Carla crossed to the window and looked out over the town. The college, she knew, was over to the east, beyond the river and out of her sightline. In the fading twilight, she could see the white spires of two churches, one Episcopalian, the other Latter-day Saints according to Patricia. Her landlady, while showing her the room, had paused, offering Carla the opportunity to offer up her own religious affiliations. It was too early in their relationship for Carla to admit she had none. Patricia, she gathered, was an expert on religion, stray animals and quilt making. It made her sound more twee than the stocky, no-nonsense mother of five she was. Carla turned at the sound of a knock and Patricia came in with a tray.
‘You didn’t need to carry that up for me. I’d have come down for tea.’
‘I doubt my tea-making skills are up to English standard. I’ve brought you hot chocolate and cookies. It’s your first night and you’ll be tired.’ Patricia put the tray on top of the chest of drawers as the smell of cinnamon filled the room. ‘My son will be bringing a table over from his basement tomorrow for you to work on. Will you manage until then?’
‘Of course. It’s kind of you to go to this effort for this temporary arrangement – I’m not sure what I would have done if you hadn’t come to the rescue.’
‘Rescue?’ queried Patricia. ‘I’d hardly call it that and, if you don’t mind me saying, you look the competent type.’
Carla smiled. ‘I guess I am, but it just feels so strange. I mean, I’ve travelled around the world on digs, but I’ve never managed to shake off the unfamiliarity of first days.’
‘Digs? You’re in the same field as Albert then?’ Patricia perched gingerly on the bed, careful not to disturb the smoothness of the home-made quilt.
‘He’ll be my new boss. Do you know him well?’
‘Well enough. He and his wife Viv are regulars at the church, their kids less so, but you know what it’s like for youngsters these days. Plenty of other things to occupy their time. You know she’s a cop?’

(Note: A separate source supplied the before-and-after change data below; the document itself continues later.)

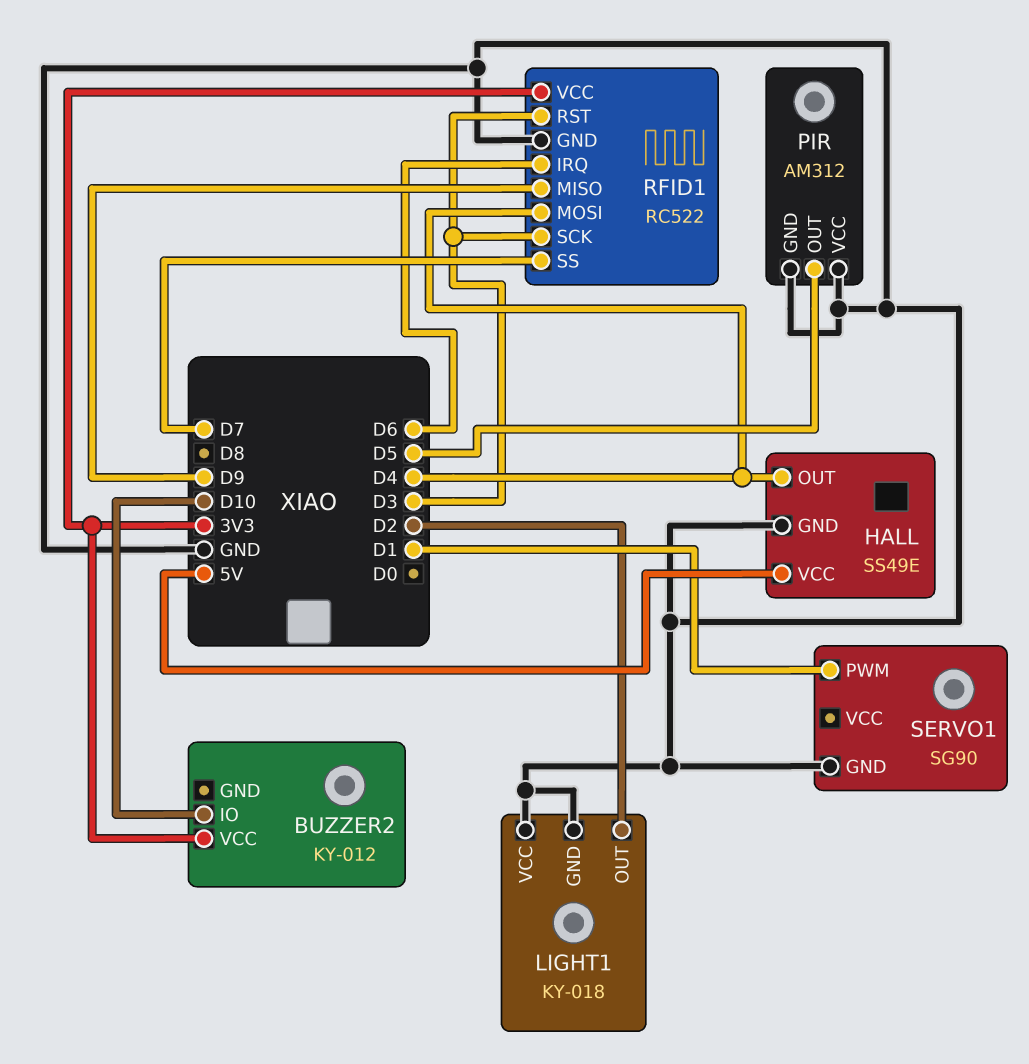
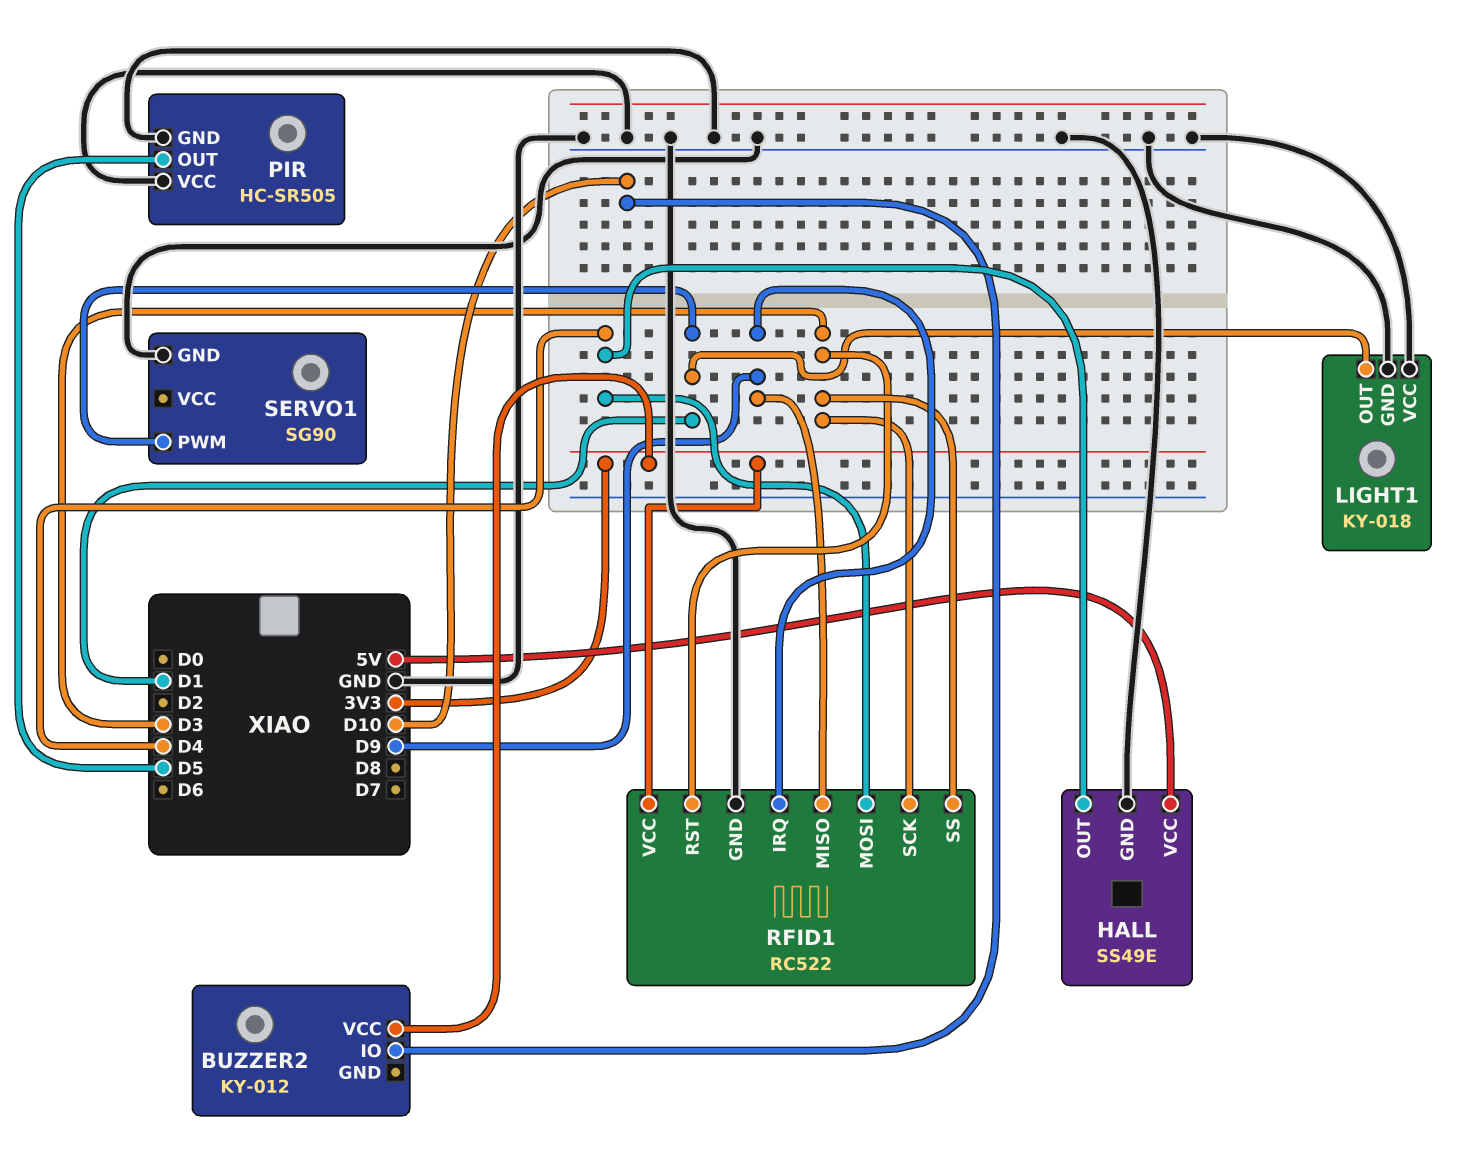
LIGHT1 pin OUT: D2 -> D1
PIR: AM312 -> HC-SR505
RFID1 pin IRQ: D6 -> D9
RFID1 pin SS: D7 -> D3

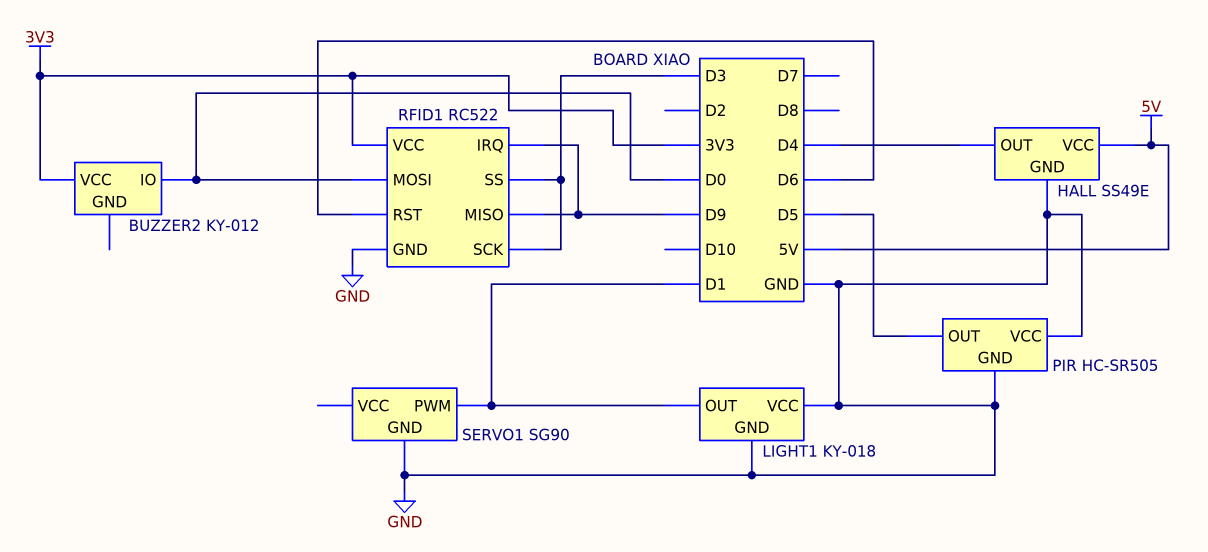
BUZZER2 pin IO: D10 -> D0
RFID1 pin MOSI: D4 -> D0
RFID1 pin RST: D3 -> D6

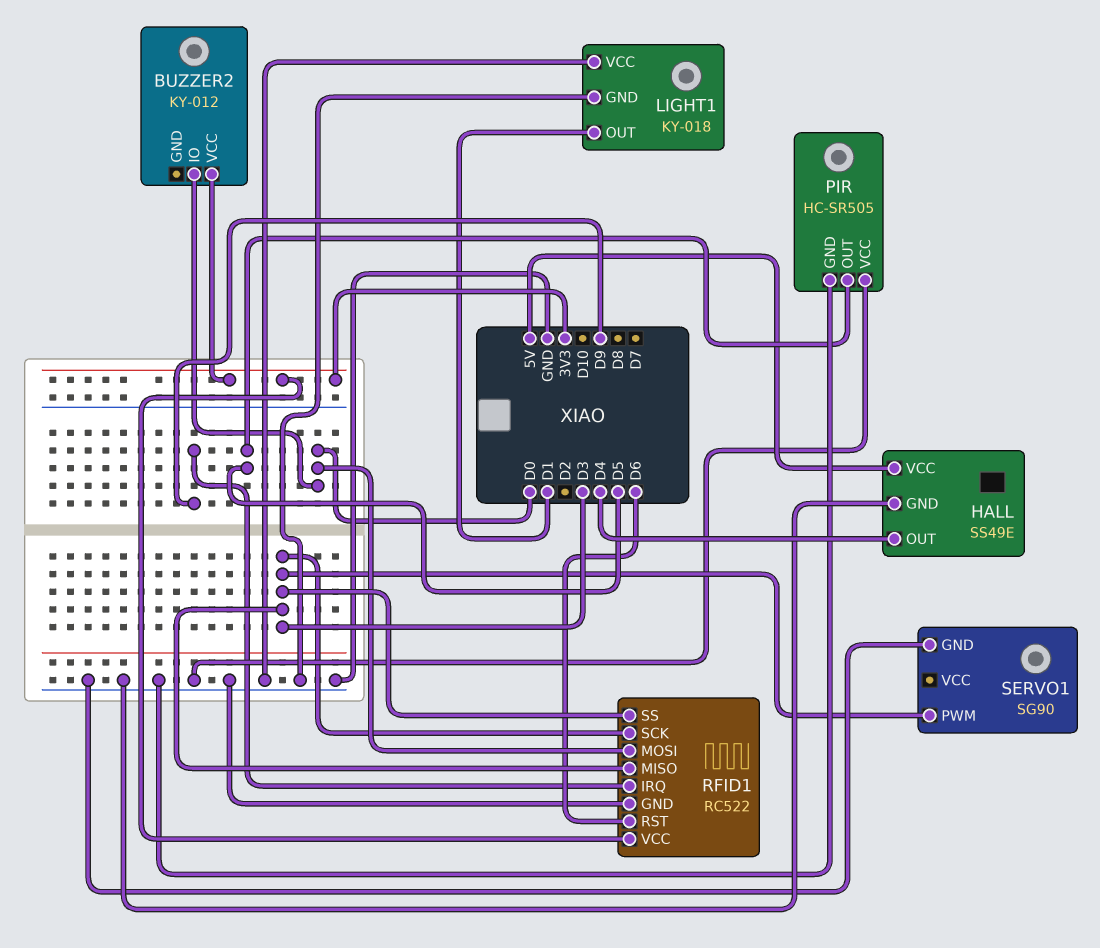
RFID1 pin MISO: D9 -> D3
SERVO1 pin PWM: D1 -> D3

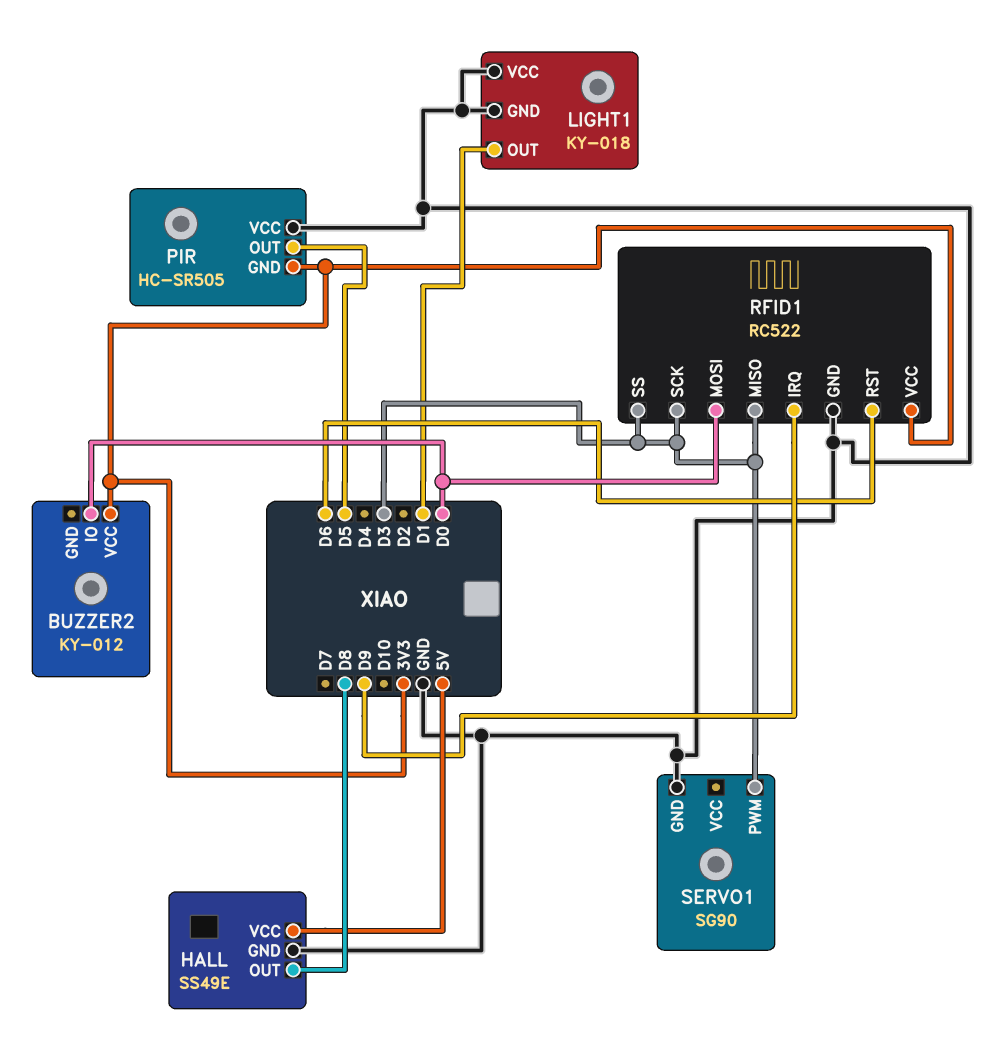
HALL pin OUT: D4 -> D8
PIR pin GND: GND -> 3V3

Carla started. ‘A cop? No, I didn’t. I don’t actually know much about Albert as I was interviewed over Zoom.’
Patricia snorted. ‘That’s the way everything is going these days. Working remotely. Not much use for an archaeologist though, is it?’
In fact, quite a lot of Carla’s work had moved online over the last couple of years, but Patricia ploughed on, not expecting a response.
‘I have to say it sounds an exciting life. I think if I’d had a choice, I’d have wanted to be an archaeologist too, unearthing the past and all that. Don’t tell me it’s nothing like I imagine because I won’t believe you.’
Carla laughed and picked up a cookie, sure that the sugar would help lift her mood. She bit into it, savouring the burst of flavour in her mouth.
‘I’m a bit of an outlier when it comes to my profession, if truth be told. It’s not enough for me to excavate the sites and build a picture of the lives of the people I’m studying. I want to understand the feelings behind what I find. I call it the archaeology of emotion. It’s what my reputation is built on.’
‘The archaeology of emotion? I like that. People don’t express their feelings as much as they should.’ Patricia held her gaze, a flicker of understanding in her eyes. ‘I heard you were a widow, so I was expecting someone a little older. You’re young to be so unfortunate.’
Carla swallowed her biscuit dry in her throat and took a swig of hot chocolate. Unfortunate? She’d not been described as that before, but it wasn’t a bad adjective. ‘My husband died after a long illness. It’s a been a while, but you could say I’m still excavating my own emotions.’
‘Well, my advice, for what it’s worth, is don’t expect change to produce miracles.’
Carla, suddenly near to tears, turned back to the window. ‘I think I’m beginning to appreciate that. Still, Jericho is beautiful tonight, a bit like the Oxford I left behind. Through this window it looks as if I’m in a fairy-tale town.’
Patricia grimaced.
‘Did I say something wrong?’ asked Carla, thinking of Oxford’s seedier side and the occasional bouts of city centre violence.
‘Oh, I don’t know. You’re actually not that far wrong. Fairy tales have their dark side as well as happy endings.’
‘And does Jericho have its underbelly?’
Patricia hesitated and pulled a wisp of grey hair behind her ear. ‘All places have the wrong side of the tracks. We’re just better in Jericho at hiding it. You just take care. Not thinking about dating again?’